PARIS — Having collaborated with brands including Fendi, Supreme and Off-White on high-profile limited-edition models, German luggage-maker Rimowa has focused its efforts in-house for its first collection of colored suitcases since the introduction of its new visual identity last year.
One year in the making, the polycarbonate cases in four Millennial-friendly hues are scheduled to launch on Wednesday at Japanese department store Isetan in Tokyo, before a worldwide rollout on June 6 in Rimowa flagships, department store corners and online.
It’s the latest step in the reinvention of the 120-year-old company under chief executive officer Alexandre Arnault, who engineered its acquisition in 2017 by LVMH Moët Hennessy Louis Vuitton. Having drastically cut back its wholesale network and revamped brand communications, Arnault turned to the product itself.
“The first couple of years of what we did really was focusing on collaborations. That was a way for us to bring excitement to buying a suitcase,” he told WWD in an interview at the brand’s new offices at the LVMH headquarters in Paris, where visitors are greeted by a Supreme-branded pinball machine.
“This is the first time in a while where we’ve actually innovated on our own core product. We’re not collaborating with anyone. We’re not having a celebrity or an artist or whatever do this for us. We really decided that we wanted to have a seasonal animation of super exciting colors on our suitcases,” he added.

The brand settled on four shades inspired by aerial views of the planet: the slate gray of Indonesian mines; sage green of Britain’s Lake District; saffron of Tuscany’s fields of canola flowers, and coral inspired by the Pink Lake in western Australia. They’re expected to remain in stores for six months.
“We’re very proud of them, because we think they fit well within the existing collection and they’re products that can allow our clients to think about coming back to the brand,” said Arnault, noting the products are designed to pop against the sea of cases in Rimowa’s existing palette of black, white, red, blue and green.

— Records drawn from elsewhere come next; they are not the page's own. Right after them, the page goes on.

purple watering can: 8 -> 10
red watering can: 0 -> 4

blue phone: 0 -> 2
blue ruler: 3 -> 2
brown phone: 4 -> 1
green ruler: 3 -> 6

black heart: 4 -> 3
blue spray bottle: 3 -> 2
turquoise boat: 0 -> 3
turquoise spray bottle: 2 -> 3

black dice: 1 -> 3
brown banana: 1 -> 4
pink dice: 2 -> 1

Part of the Rimowa Essential range, the cases are available in three sizes, with prices ranging from $700 for a cabin trolley to $1,120 for the trunk model. The company matched every element of the cases for a monochrome look that seems tailor-made for Instagram — though Arnault protested otherwise.
“We don’t try to make product for how it photographs, it’s more a consequence of what we’re making. I think it was also a way for us to introduce a bit of fun in what we do, because we’re a very German brand,” he insisted.

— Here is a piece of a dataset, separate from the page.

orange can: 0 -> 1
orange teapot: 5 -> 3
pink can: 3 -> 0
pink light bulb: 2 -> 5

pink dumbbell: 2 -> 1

“When you see them all together, they look really cool, really appealing. Compared to what exists in the market, it’s kind of new also,” the executive remarked. “The stores are going to look a bit more like candy stores and not just black, white and silver.”

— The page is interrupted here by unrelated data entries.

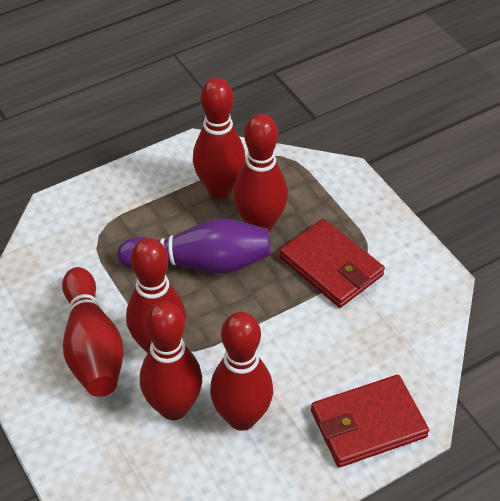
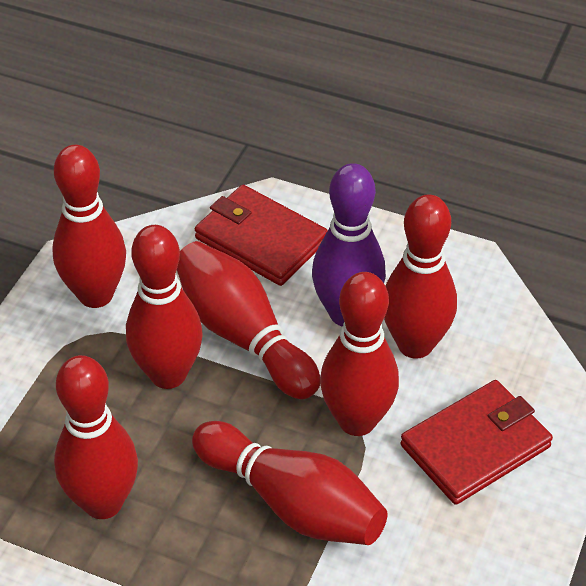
red bowling pin: 6 -> 7

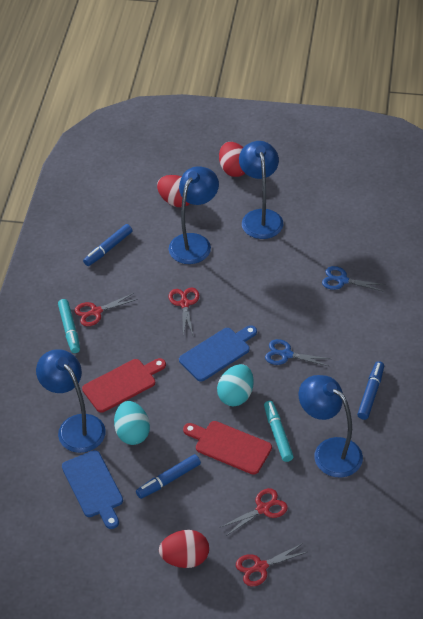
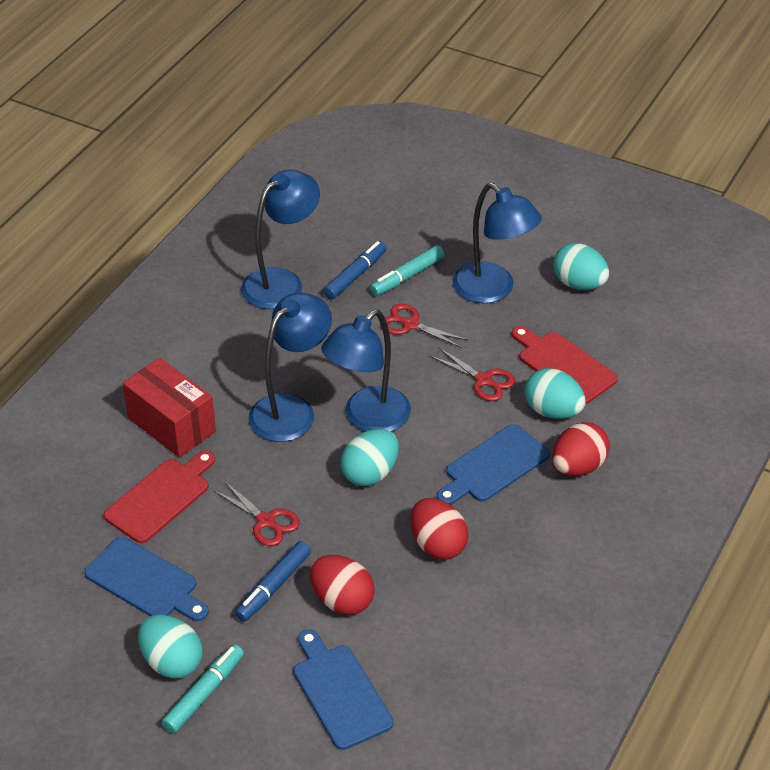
blue cutting board: 2 -> 3
blue marker: 3 -> 2
blue scissors: 2 -> 0
red box: 0 -> 1
red scissors: 4 -> 3
turquoise egg: 2 -> 4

The new collection is dropping at a time of rapid growth for Rimowa, which is about to open a new flagship store on Via Sant’Andrea in Milan, with further units planned for Dubai and Shanghai in the coming months.
“The first three years of the adventure were years of right-sizing of the business…and we were lucky to have LVMH as a shareholder and majority owner so that we were allowed to make these choices,” said Arnault, who said the turnaround point came last September.
“We’re the fastest-growing brand in the retail space at LVMH. It’s growing very, very fast and sustainably also, because it’s growing with our own clients in our stores, online, in the good geographies, in the right way, so we’re very excited with that. It’s triple-digit retail growth, high, high, high-double-digit overall growth,” he said.

Rimowa is also investing online, with a web site available in seven languages that delivers to more than 55 countries worldwide.
“We’re trying to measure performance in a way that’s different from other luxury or fashion brands, in a way that’s closer to start-ups, where we look at lifetime value and how to acquire clients,” Arnault explained.
“It’s been a good exercise with people coming from different universes and trying to keep it more agile, and that’s been working super well for us. We’re growing very, very fast,” he added.
In the third quarter, the brand plans to introduce a line of travel accessories and small leather goods to complement its existing offer of iPhone cases and charms, belts, wheels and handles designed to personalize cases.
“While we have the competencies and the capabilities of 120 years worth of building suitcases, we have zero in bags and accessories, so we had to build the competencies in-house which took a bit of time — and iterate, iterate, iterate,” Arnault said.
Also in the works is a new advertising campaign featuring brand ambassadors including Kim Jones, the creative director of Dior Men, who appears on billboard images shot at the Aman Tokyo hotel posing with his signature grooved aluminum Rimowa case.
Arnault added that following recent tie-ups with artists Alex Israel and Daniel Arsham, further collaborations are in the cards. “There’s so many things we haven’t done, and there’s so many brands that need us to help them with luggage,” he said. “We’ll continue going down this route for sure.”